Association between rs2289030 G>C and susceptibility to Hirschsprung disease in southern Chinese children.

OBJECTIVE

Hirschsprung disease (HSCR) originates from disruption of normal neural crest cell migration, differentiation, and proliferation during the fifth to eighth weeks of gestation. This results in the absence of intestinal ganglion cells in the distal intestinal tract. However, genetic variations affecting embryonic development of intestinal ganglion cells are unclear.
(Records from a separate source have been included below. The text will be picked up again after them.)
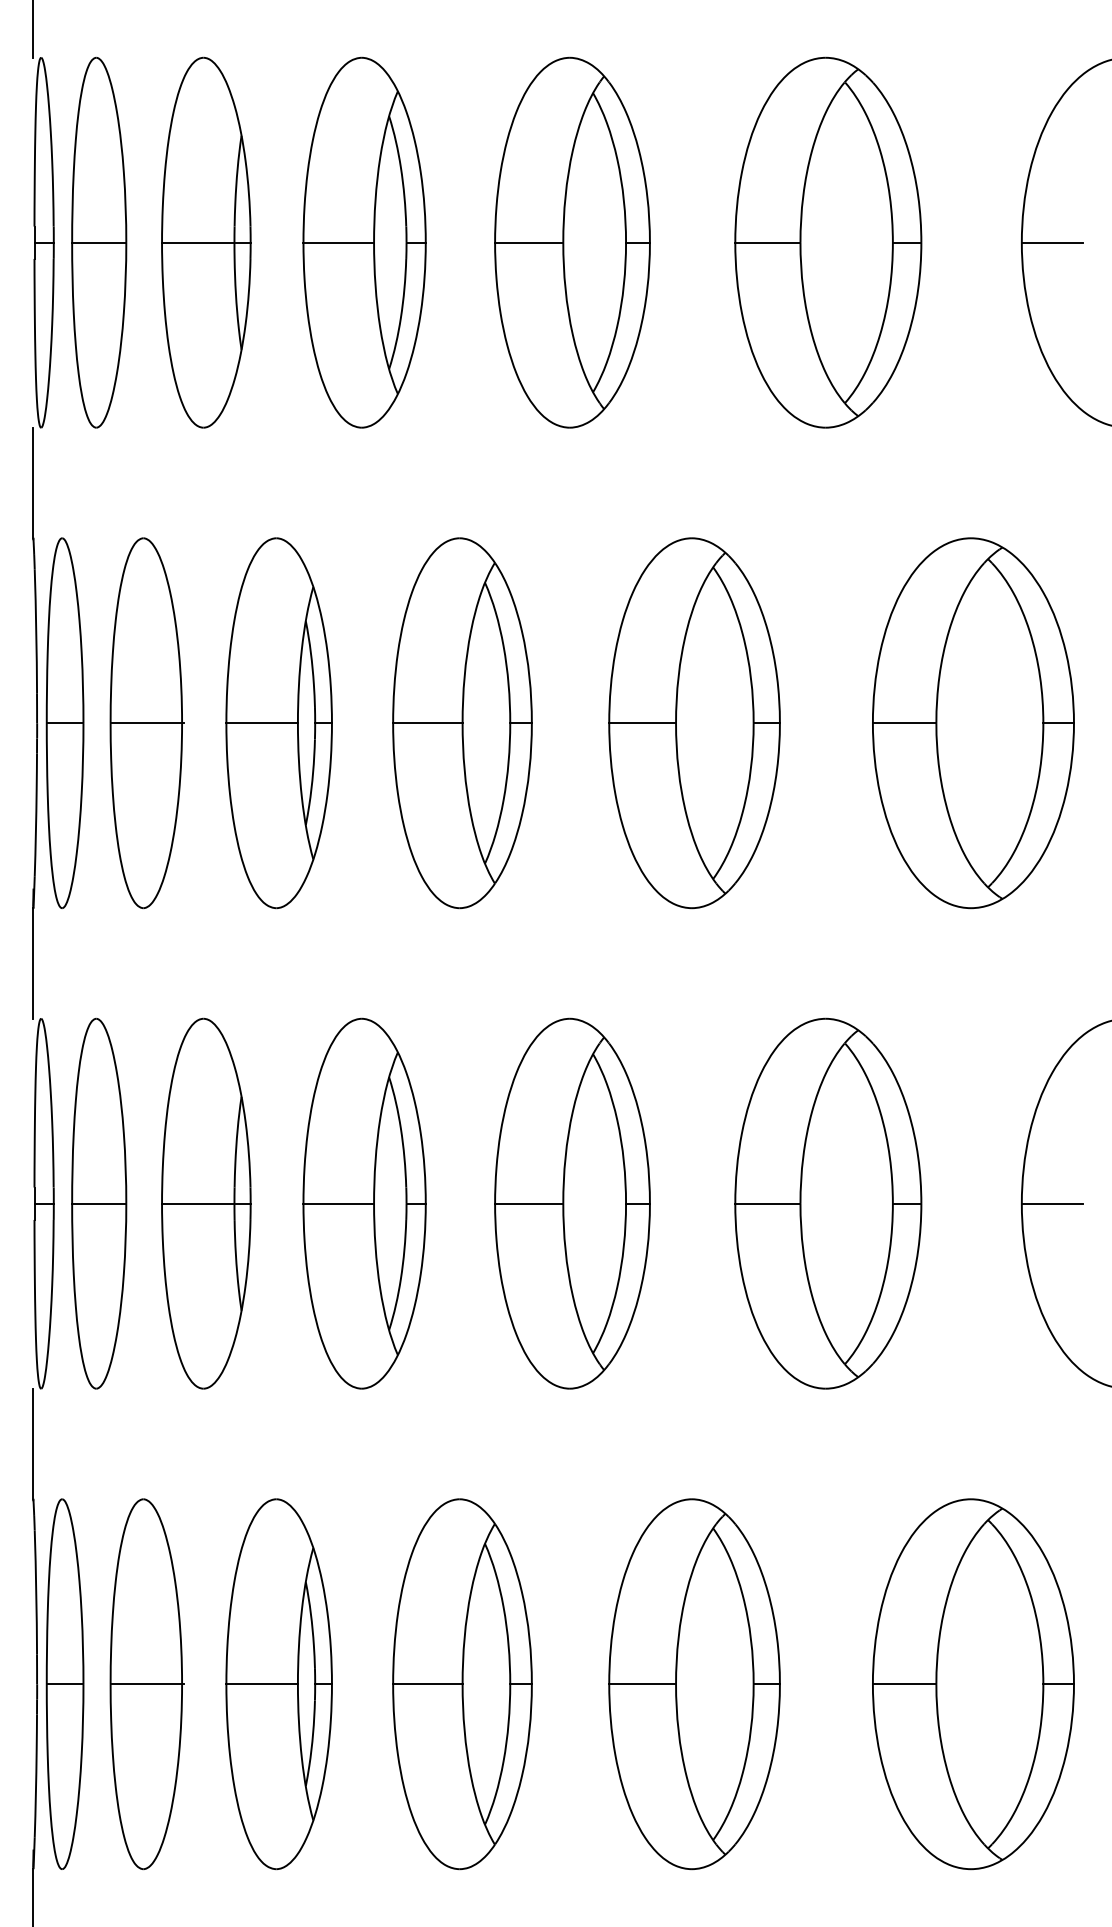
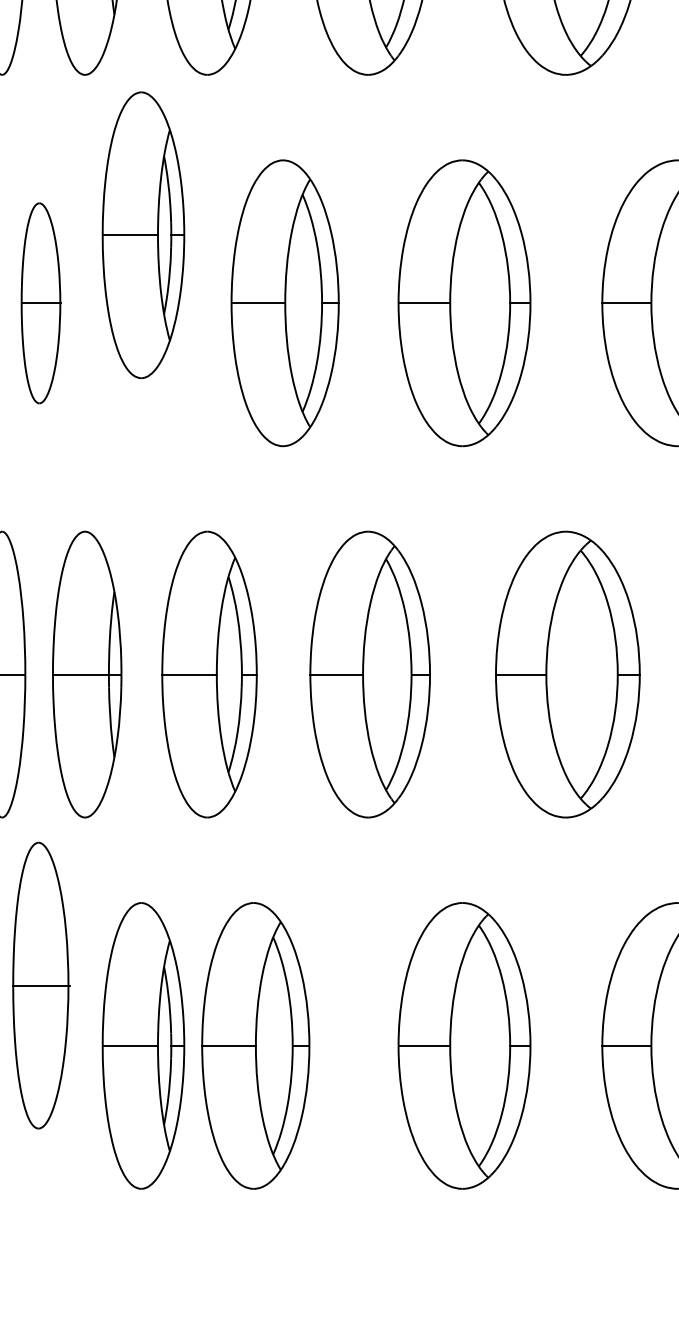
part: (146, 723) -> (40, 303), size x0.7
part: (278, 723) -> (142, 235), moved
part: (146, 1684) -> (40, 985), moved
part: (462, 1684) -> (255, 1046), moved

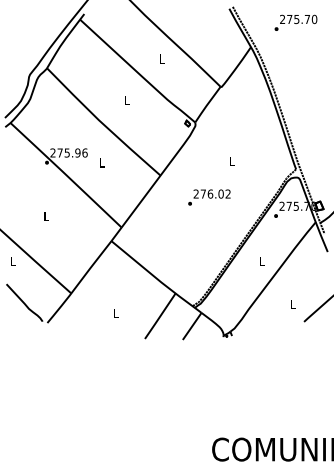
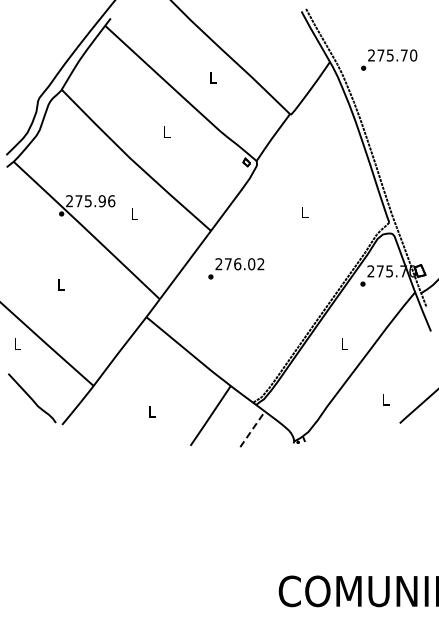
text: (296, 22) -> (389, 59), moved
text: (209, 197) -> (236, 268), moved
line: (192, 326) -> (252, 429), solid -> dashed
Therefore, this study aimed to investigated the potential value of rs2289030 G>C as a marker of susceptibility to HSCR.

METHODS

In this case-control study in southern Chinese children, we collected samples from 1473 controls and 1470 patients with HSCR. TaqMan genotyping of rs2289030 G>C was performed by real-time fluorescent quantitative polymerase chain reaction.

RESULTS

Multivariate logistic regression analysis showed that there was no significant association between the presence of the rs2289030 G>C polymorphism and susceptibility to HSCR by evaluating the values of pooled odds ratios and 95% confidence intervals. Similarly, among different HSCR subtypes, rs2289030 G>C was also not associated with HSCR in hierarchical analysis.

CONCLUSIONS

Our results suggest that the rs2289030 G>C polymorphism is not associated with susceptibility to HSCR in southern Chinese children. These results need to be further confirmed by investigating a more diverse ethnic population of patients with HSCR.